Expanded Definition of CME
CME now includes:
- Direct investments (equity, convertible instruments, AIFs, REITs, InvITs)
- Loans against shares and securities
- Acquisition and bridge finance
- Underwriting and irrevocable payment commitments (IPCs)
- Clearing member and derivative exposures
Prudential Limits
- Aggregate CME capped at 40% of capital
- Direct exposure capped at 20%
- Acquisition finance capped at 20% (within overall limit)
- Mandatory intra-day exposure limits
Exclusions and Computation Norms
- Specific exemptions (e.g., subsidiaries, infrastructure institutions)
- Standardised valuation and exposure calculation methodology
- Limited netting and collateral offset provisions
These changes apply across both commercial banks and SFBs with aligned frameworks.
Impact:
- Tighter control over concentration risk
- Reduced systemic exposure to capital markets
- Improved comparability and supervisory oversight
4. Capital Adequacy and Risk Weighting Reforms
The RBI has clarified the treatment of irrevocable payment commitments (IPCs):
- Classified as financial guarantees with 100% Credit Conversion Factor (CCF)

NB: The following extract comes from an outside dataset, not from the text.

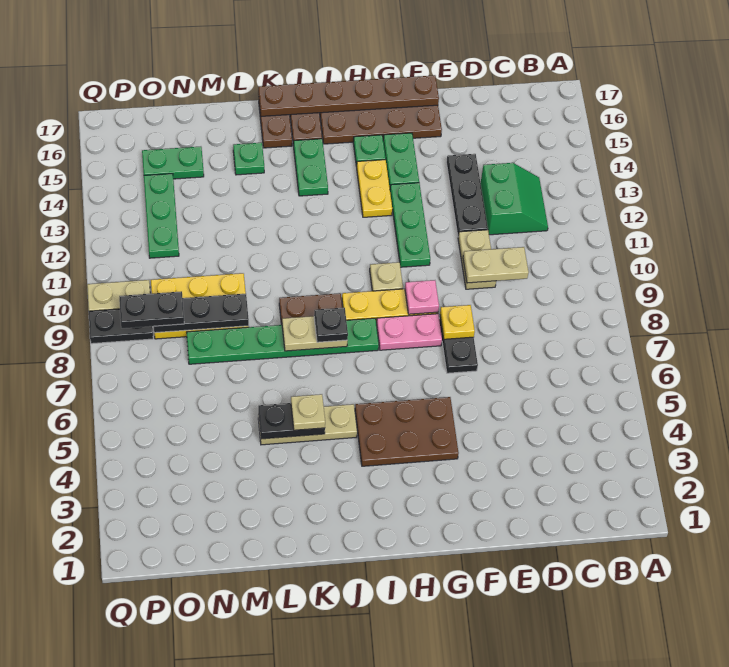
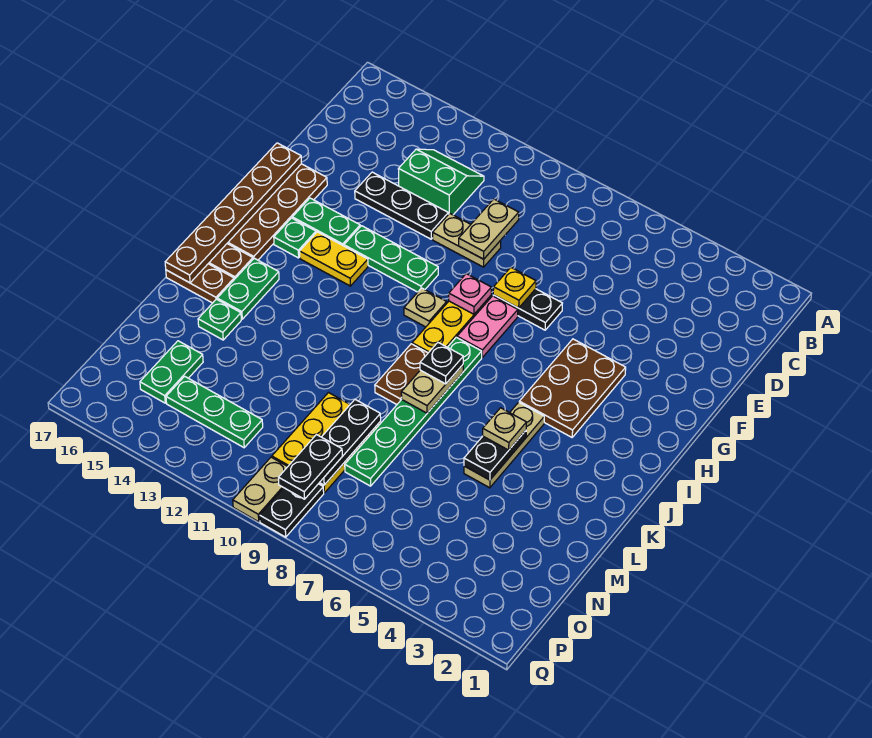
green plate J14:J15 level 1 -> green plate J15:K15 level 1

- Capital requirement applies only to the CME-recognised portion
- Risk weight set at 125%
This applies to both commercial banks and SFBs.
Impact:
- Prevents double counting of exposures
- Aligns capital requirements with actual risk
- Ensures prudential treatment of capital market-linked obligations
5. Enhanced Disclosure and Financial Reporting Requirements
Both commercial banks and SFBs must now provide granular disclosures on capital market exposure in financial statements.
The revised framework mandates:
- Detailed categorisation of exposures (investments, loans, underwriting, IPCs, etc.)
- Standardised reporting formats
- Alignment with CME computation under risk frameworks
Impact:
- Greater transparency for regulators and stakeholders
- Improved risk visibility and comparability
- Strengthened market discipline
6. Alignment Across Financial Institutions
A notable feature of these amendments is their cross-sector consistency:
- Commercial banks, NBFCs, RCBs, and SFBs are now governed by aligned principles
- Definitions, exposure norms, and prudential limits have been standardised
- Regulatory gaps and overlaps have been removed
Impact:
- Reduced regulatory arbitrage
- Cohesive supervisory framework
- Stronger overall financial system resilience
Conclusion
The February 2026 RBI amendments represent a holistic regulatory reset rather than isolated changes. By integrating credit discipline, capital market exposure limits, provisioning norms, and disclosure standards into a unified framework, the RBI has reinforced the foundations of India’s financial system.
For regulated entities, the reforms will require system upgrades, policy recalibration, and enhanced compliance mechanisms. However, in the long term, they are expected to deliver greater transparency, improved risk management, and stronger financial stability across the credit ecosystem.